Healthcare changes on Broadway echo national trends

The Kansas City Free Health Clinic recently changed its name to Kansas City CARE Clinic, a reaction to changes in health care anticipated under the Affordable Care Act. Health care providers from the Broadway Corridor discussed what they see on the horizon at a meeting of the Broadway Westport Council yesterday.

Healthcare services in Midtown, as well as the rest of the country, are changing rapidly, according to a panel of health care providers speaking to the Broadway Westport Council yesterday.

The changes are coming in reaction to the Patient Protection and Affordable Care Act (commonly known as Obamacare), a federal statute President Obama signed into law in 2010.  Currently, the states are deciding whether to expand Medicaid coverage for low-income individuals.

While that debate goes on, local health care services are getting ready for the new environment they foresee.

Four providers spoke to the Broadway Westport Council yesterday about their current status and the changes they see coming. The speakers included: Kirk Isenhour, Marketing and Development Director of the Kansas City CARE Clinic (formerly the Kansas City Free Health Clinic); Brad Simons, COO of St.

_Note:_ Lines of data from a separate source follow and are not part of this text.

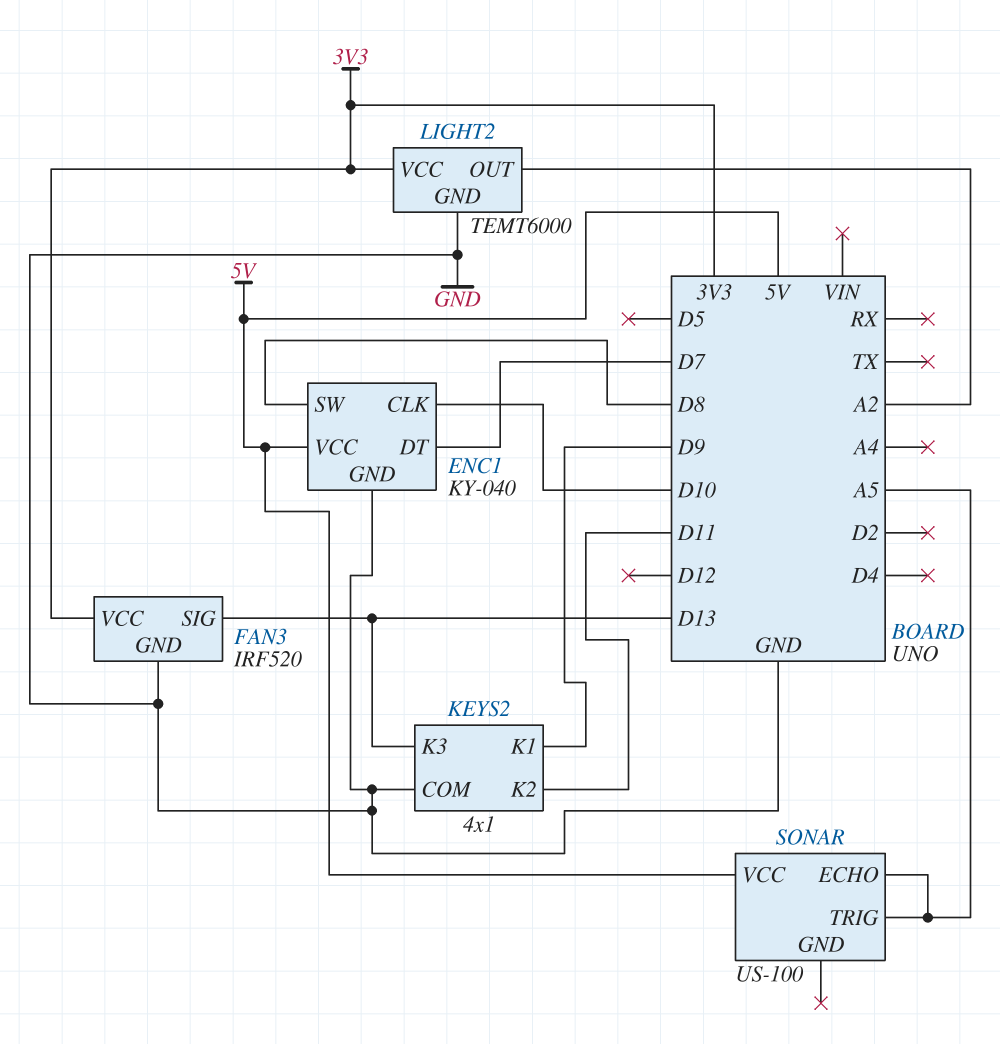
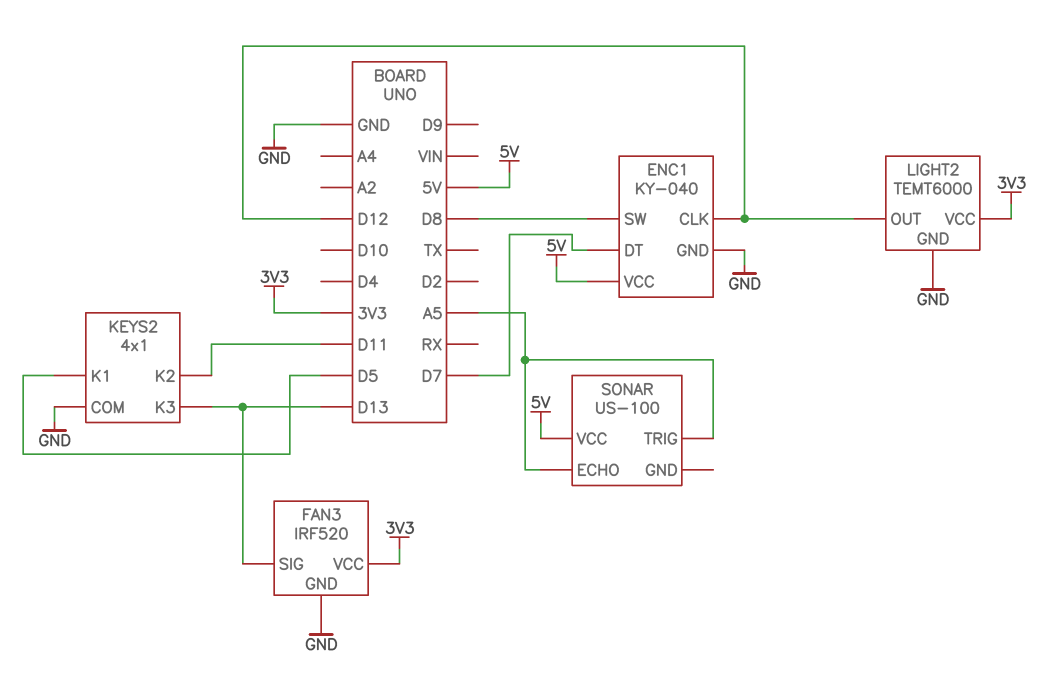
ENC1 pin CLK: D10 -> D12
KEYS2 pin K1: D9 -> D5
LIGHT2 pin OUT: A2 -> D12

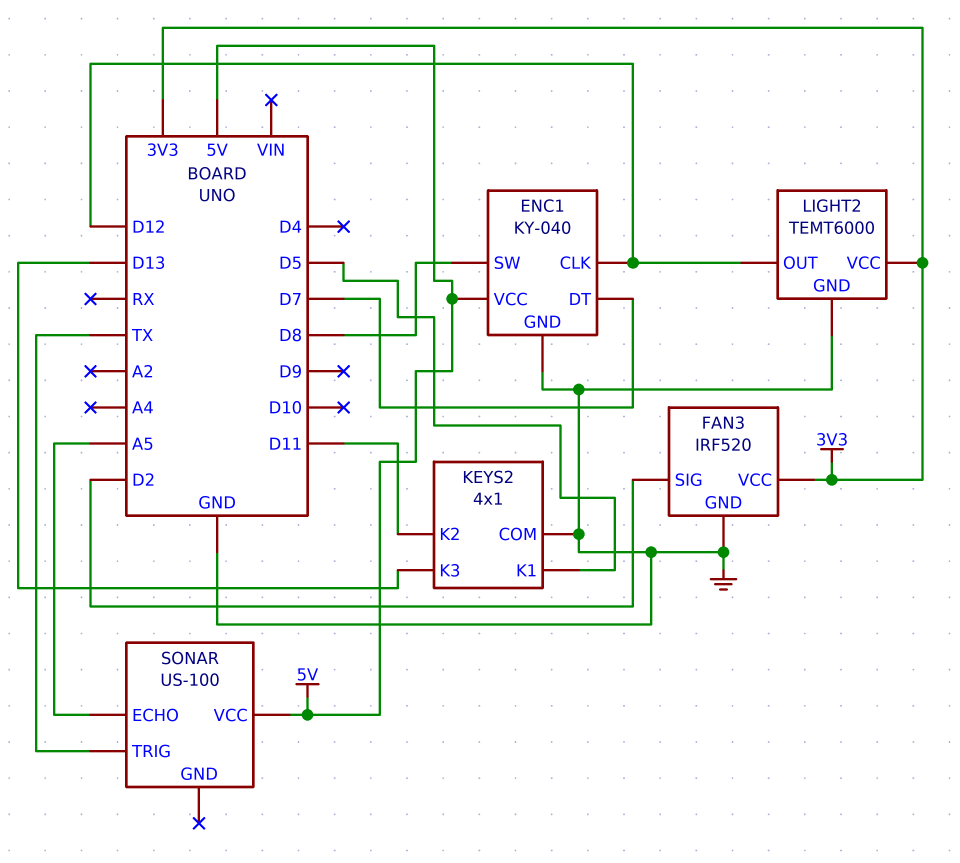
FAN3 pin SIG: D13 -> D2
SONAR pin TRIG: A5 -> TX

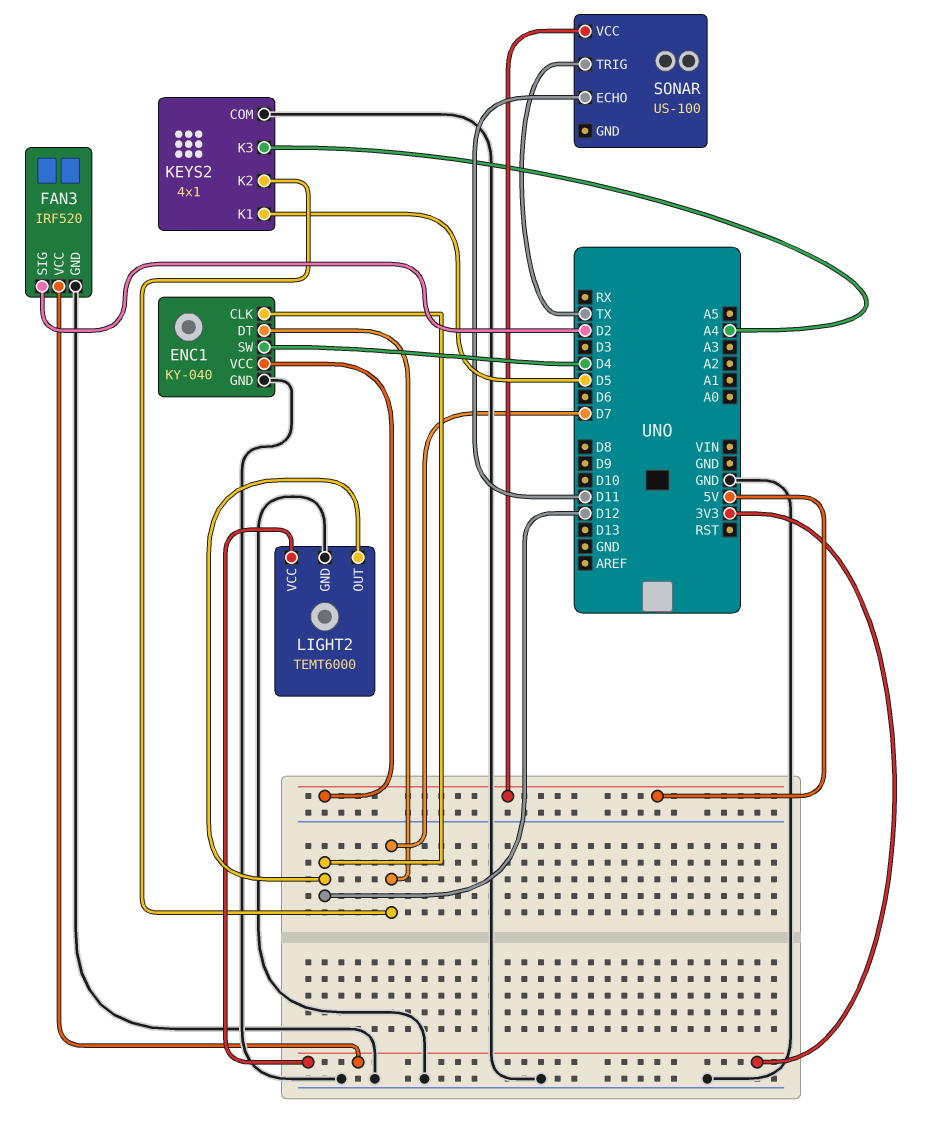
ENC1 pin SW: D8 -> D4
KEYS2 pin K2: D11 -> D7
KEYS2 pin K3: D13 -> A4
SONAR pin ECHO: A5 -> D11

Luke’s Hospital; Lester Hardegree, Dean of Health Sciences for Penn Valley Community College and Executive Director of the Health Sciences Institute; and Gary Thompson, a doctor from the Midtown Family Medicine Clinic.

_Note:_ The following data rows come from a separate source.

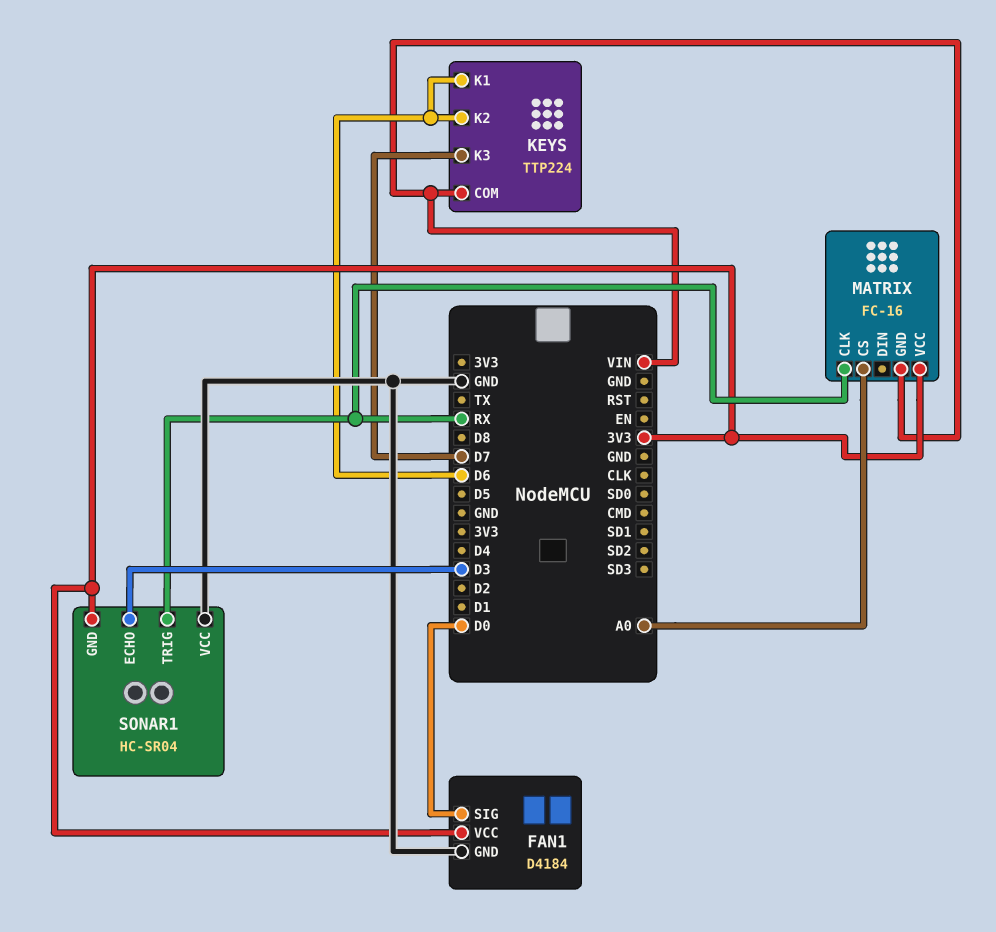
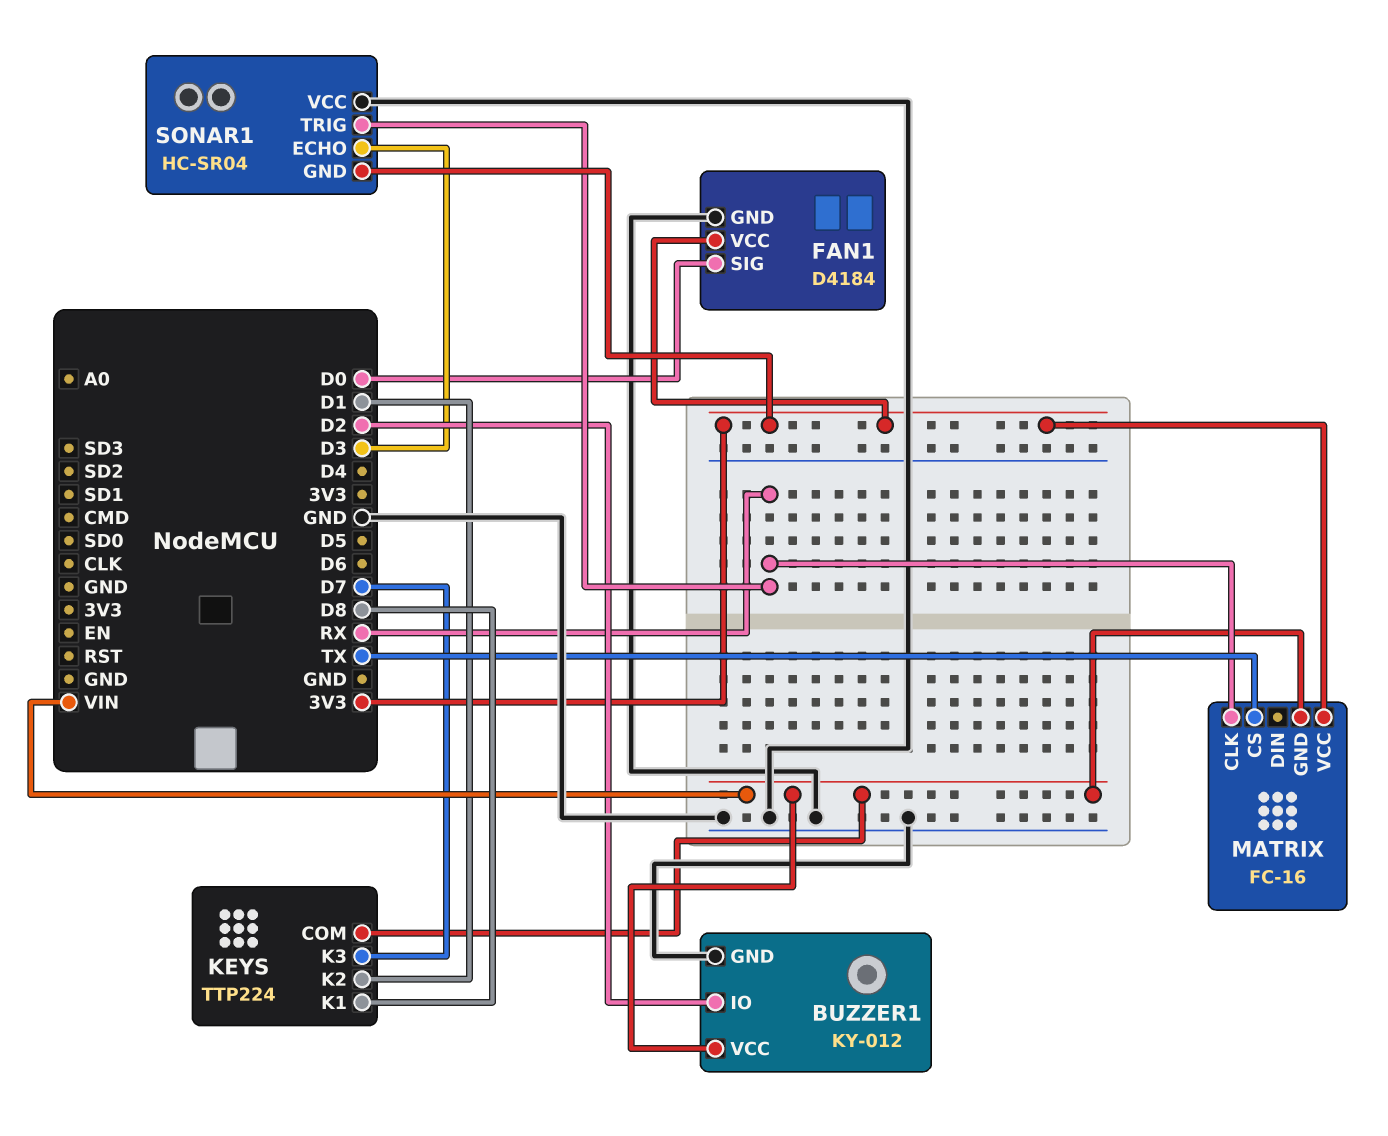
BUZZER1: none -> KY-012
BUZZER1 pin GND: none -> GND
BUZZER1 pin IO: none -> D2
BUZZER1 pin VCC: none -> VIN
KEYS pin K1: D6 -> D8
KEYS pin K2: D6 -> D1
MATRIX pin CS: A0 -> TX

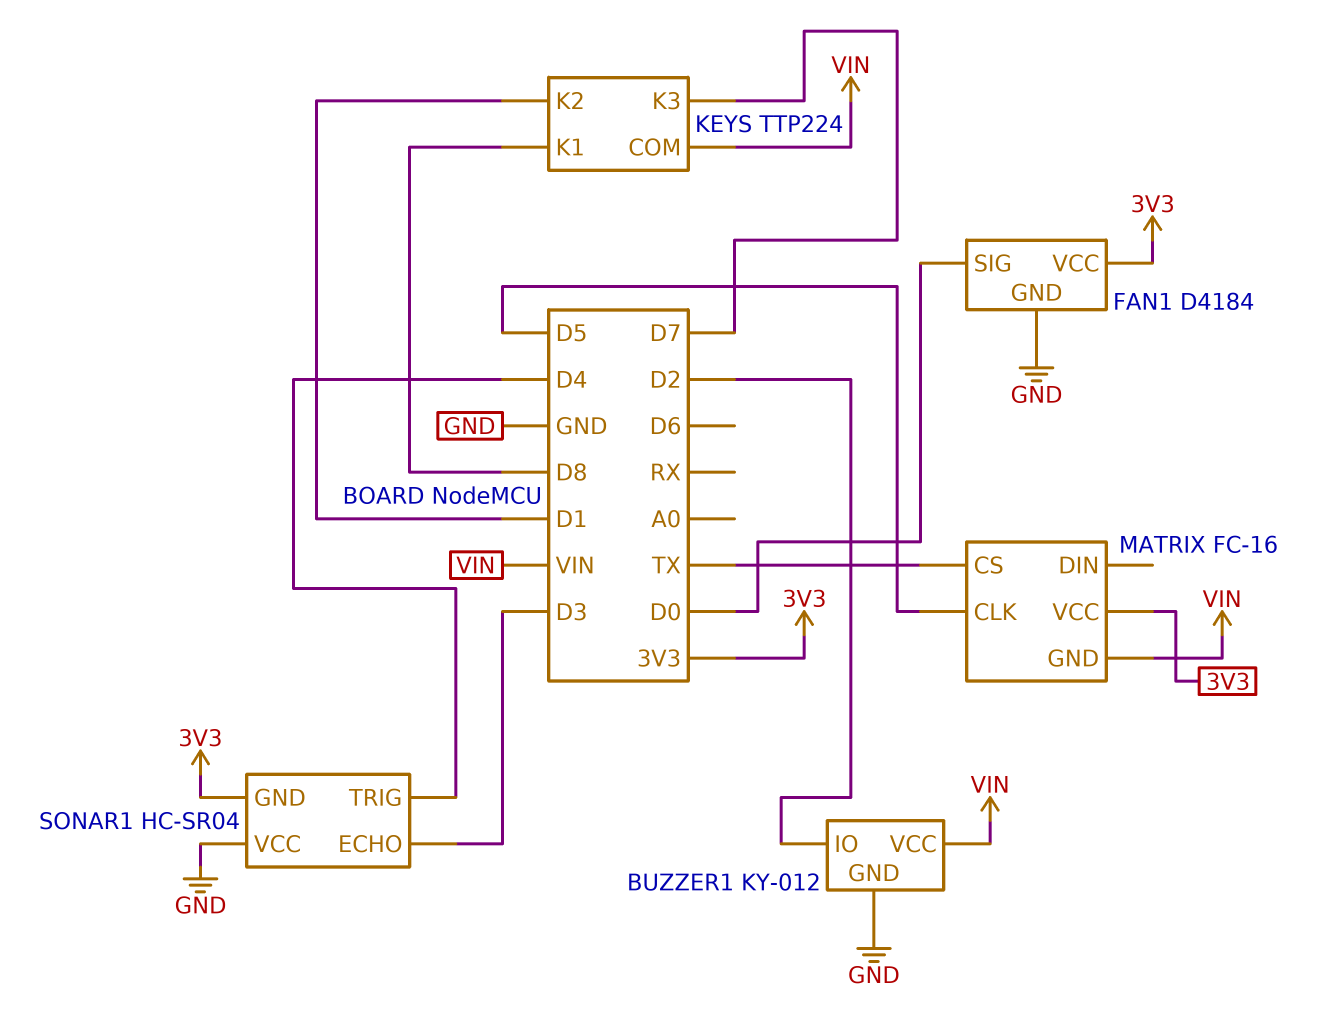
MATRIX pin CLK: RX -> D5
SONAR1 pin TRIG: RX -> D4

“The face of health care is changing and we are changing with it,” Isenhour told the Broadway business owners. He said the Free Health Clinic was started to serve the uninsured and underinsured. Since more people are expected to have access to care under the Affordable Care Act, the clinic has changed its name and is making other major changes.

Simmons outlined recent improvements at St. Luke’s, including the opening of a new heart institute and neuroscience institute. He said the hospital is at capacity, in part because of the number of patients from other places who ask to be transferred to St. Luke’s. St. Luke’s has set a goal of making a $100 million reduction in waste, something encouraged by the Affordable Care Act.

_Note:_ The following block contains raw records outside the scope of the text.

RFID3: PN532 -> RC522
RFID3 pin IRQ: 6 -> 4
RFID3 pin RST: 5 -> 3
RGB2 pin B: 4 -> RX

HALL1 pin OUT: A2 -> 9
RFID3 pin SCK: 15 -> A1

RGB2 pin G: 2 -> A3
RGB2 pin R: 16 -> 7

The Health Sciences Institute on Broadway, which trains nurses and other health care professionals through its “virtual hospital” and other programs, is also seeing the impact of the new federal law. Hardegree said eventually, the act will impact every individual in the United States and every student at Penn Valley.

Thompson, meanwhile, said he sees 3000 patients a year at his Broadway clinic, where “our focus is really on health and not on illness.” He said his clinic has joined a larger association looking for ways to improve the quality of care and therefore lower health care costs.